I have been absent from the bloggy world. I have a good excuse. We had four - count them, four - surgeries this past spring. Two for Matthew and two for Nolan.
First was Nolan's attempted supraglottoplasty in February, which couldn't be completed because he had funny, white exudate all throughout his airway. He had to be woken up from general anesthesia and we were sent home. The cultures were normal, so this mystery was never explained.
Second was Matt's tonsillectomy and adenoidectomy in March. An outpatient surgery with 8 long days of recovery.
Third was Nolan's supraglottoplasty and 3 day stay in the PICU in April. He was intubated on a ventilator for 2 days.
Fourth was Matthew's supraglottoplasty and overnight stay in the PICU for observation on June 25, 2013.
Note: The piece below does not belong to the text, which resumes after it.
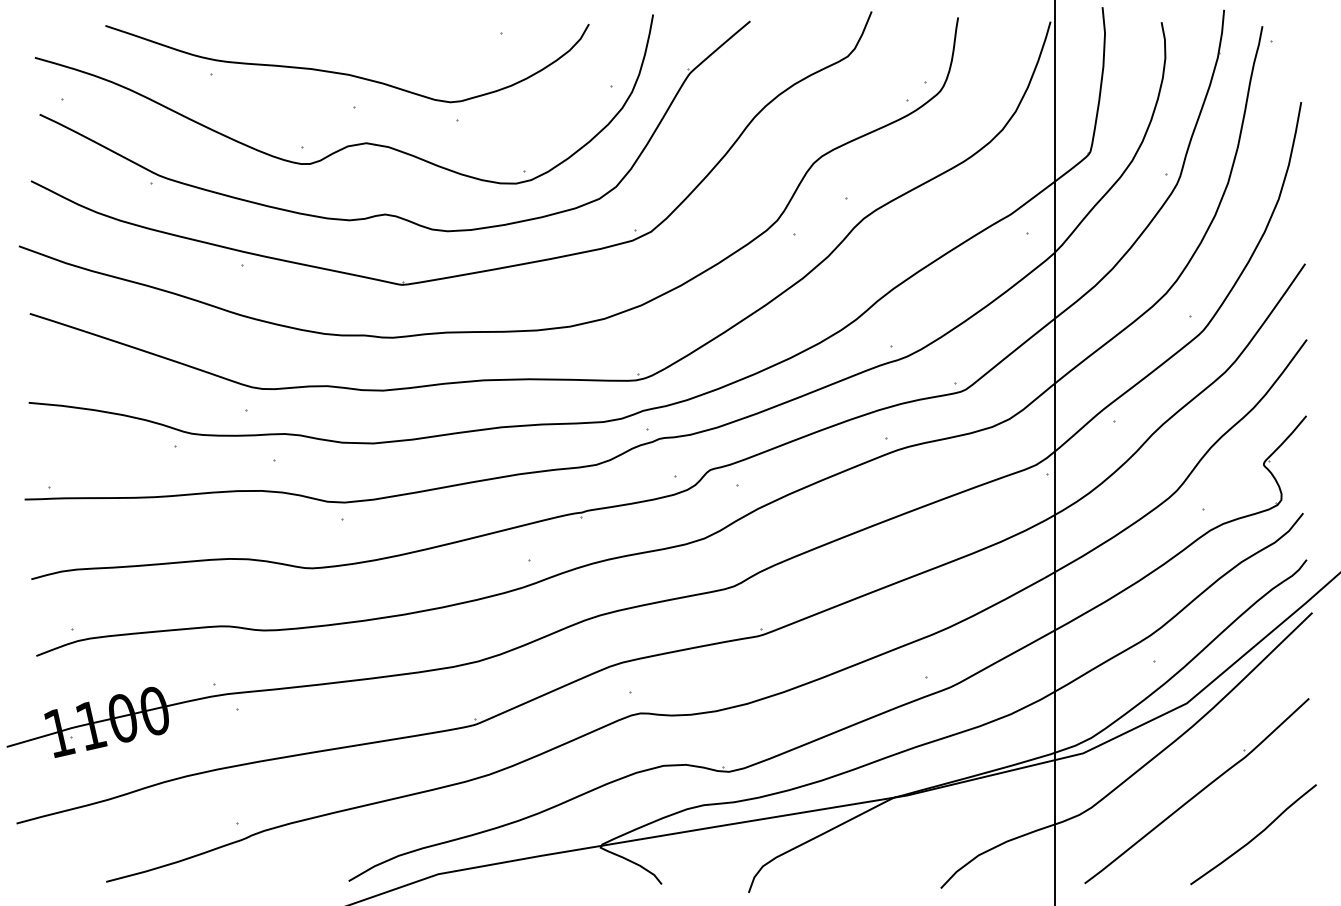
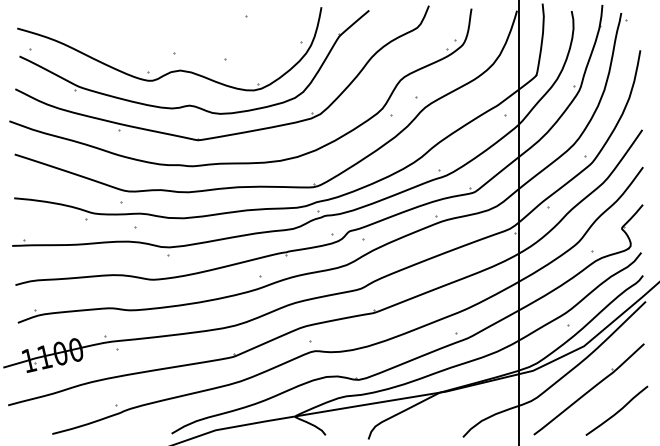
part: (346, 63) -> (170, 31), removed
Honestly, I plead exhaustion. It was simply a ridiculously exhausting spring.
Matthew's surgery went very well. Nolan's genetic syndrome (Ehlers Danlos) wreaks havoc on his tiny body, and it is much more evident when comparing the boys' surgery recoveries. Nolan was in a lot of pain and had a lot of trouble swallowing and required ventilation assistance after surgery. Matthew cried for an hour after surgery, then demanded French toast and a cheeseburger.
Unfortunately, he was only allowed clear liquids for the rest of the day. The morning, however, brought French toast and an ecstatic Matt. "Mommy, this is the goodest breakfast ever!"
Matt's recovery was ridiculously easy. He didn't have to take any pain medication after the first day in the hospital. We went home 24 hours after the operation. 48 hours after his surgery, he was playing in his baseball team's championship game. They got second place.
Seriously. This is Matthew 48 hours after surgery. His recovery was insanely easy. It was nice to have things go so smoothly!
We have a sleep study on August 9, 2013 (this coming Friday) to determine if he still has sleep apnea. I certainly hope his apnea is gone!